By committing to what has been called a "politics of staying," Lowe has been able to develop Project Row Houses into a wide ranging social service center, a center for ideas, and an influential artist residency program. The organization has developed over the past twenty years to become a site of experimentation for new economic models in sustaining social and artistic communities, particularly within the community of socially-engaged art. Lowe has been honored with the Rudy Bruner Award in Urban Excellence; the AIA Keystone Award; the Heinz Award in the arts and humanities; Skowhegan School of Painting and Sculpture Governors Award; Loeb Fellow at Harvard University; Skandalaris Award for Excellence in Art Architecture; USA Booth Fellowship; and the Creative Time Annenberg Prize for Art and Social Change.

Tickets are available online and at the door. Ticketed attendees will be admitted on a first come, first served basis.

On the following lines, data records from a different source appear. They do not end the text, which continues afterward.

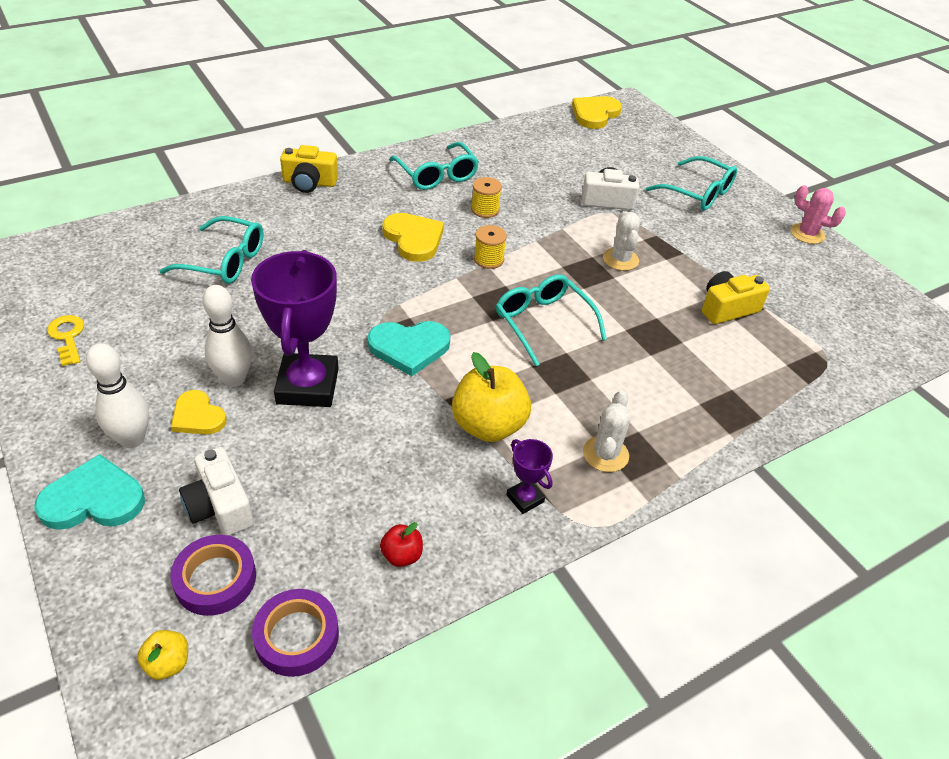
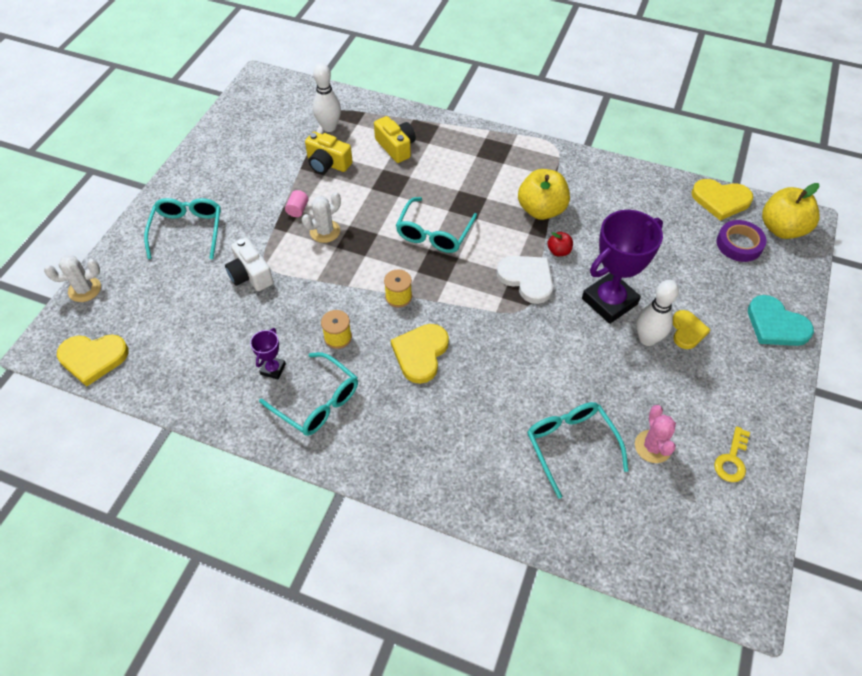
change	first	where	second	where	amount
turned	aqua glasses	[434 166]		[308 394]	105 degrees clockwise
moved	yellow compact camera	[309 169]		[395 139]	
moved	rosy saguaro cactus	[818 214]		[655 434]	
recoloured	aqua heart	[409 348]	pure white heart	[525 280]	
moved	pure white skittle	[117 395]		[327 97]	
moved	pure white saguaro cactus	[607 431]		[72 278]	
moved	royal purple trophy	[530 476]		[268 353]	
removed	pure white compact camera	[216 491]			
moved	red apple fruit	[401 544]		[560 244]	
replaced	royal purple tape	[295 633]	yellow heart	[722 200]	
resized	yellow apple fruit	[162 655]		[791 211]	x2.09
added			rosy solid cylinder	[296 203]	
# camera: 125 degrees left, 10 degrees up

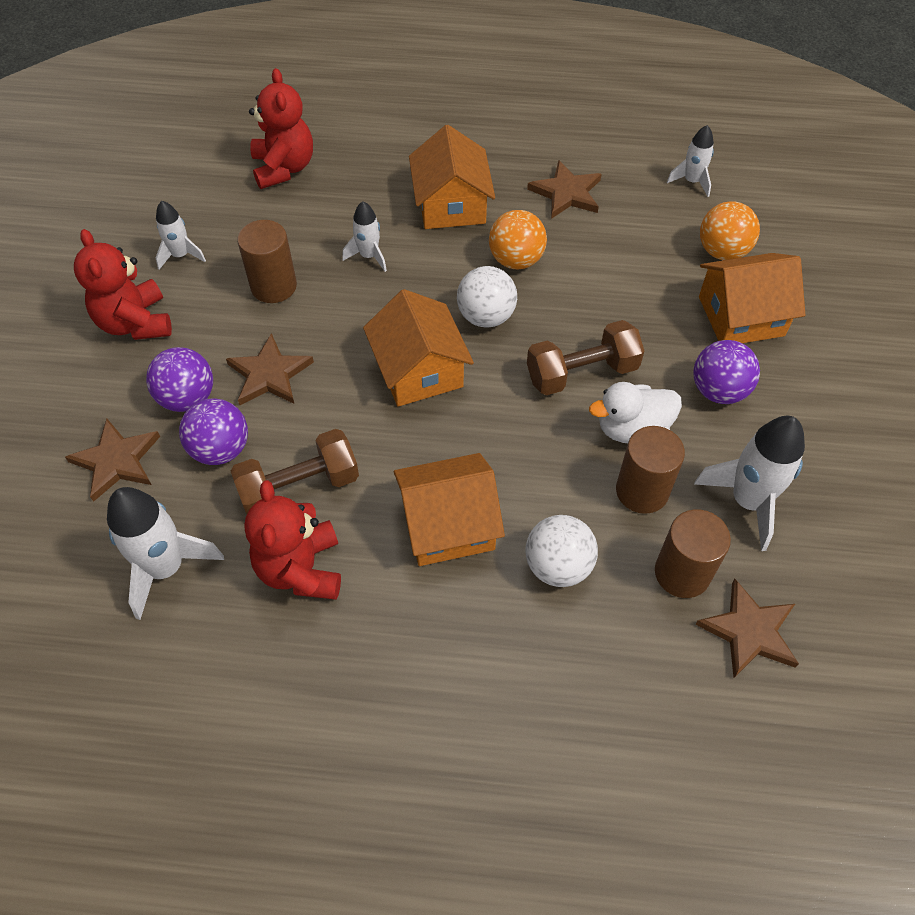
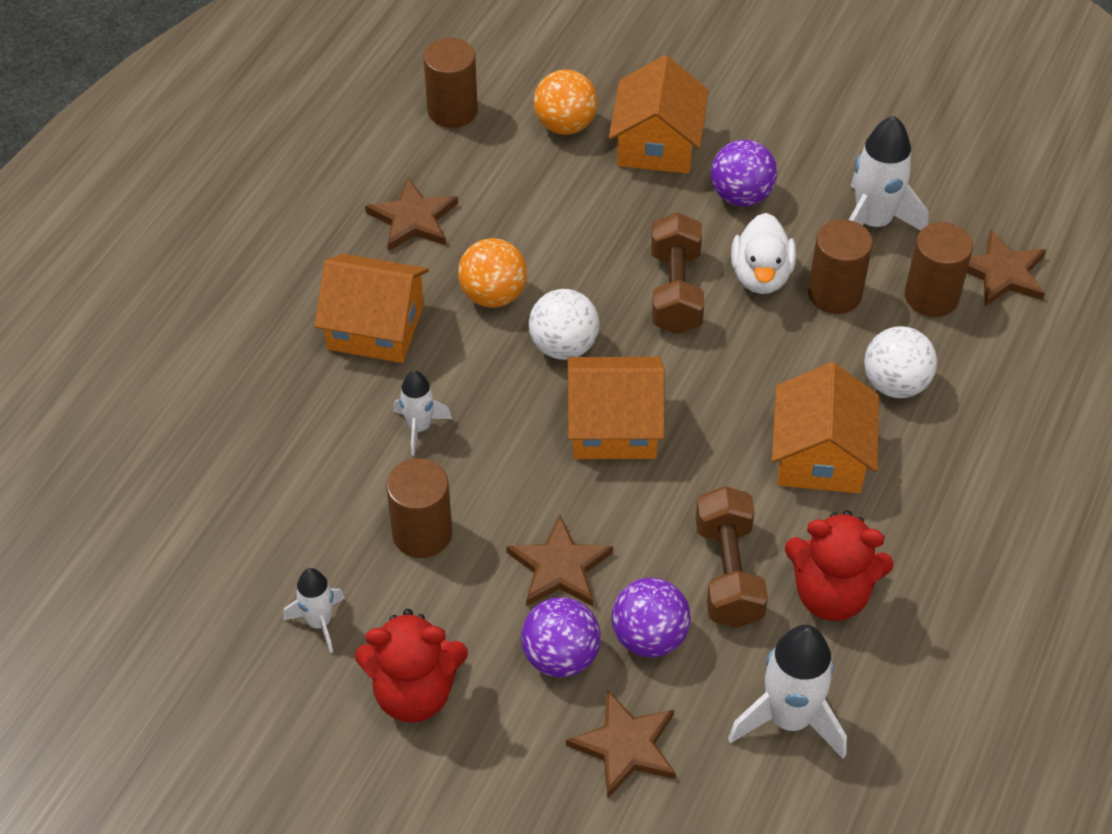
change	first	where	second	where	amount
removed	red teddy	[281 128]			
replaced	pure white toy rocket	[690 161]	dark brown solid cylinder	[451 83]	
# camera: 70 degrees left, 5 degrees down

Berkeley's Art, Technology, and Culture Colloquium is an internationally recognized forum for presenting new ideas that challenge conventional wisdom about art, technology, and culture. This series, free of charge and open to the public, presents artists, writers, curators, and scholars who consider contemporary issues at the intersection of aesthetic expression, emerging technologies, and cultural history, from a critical perspective.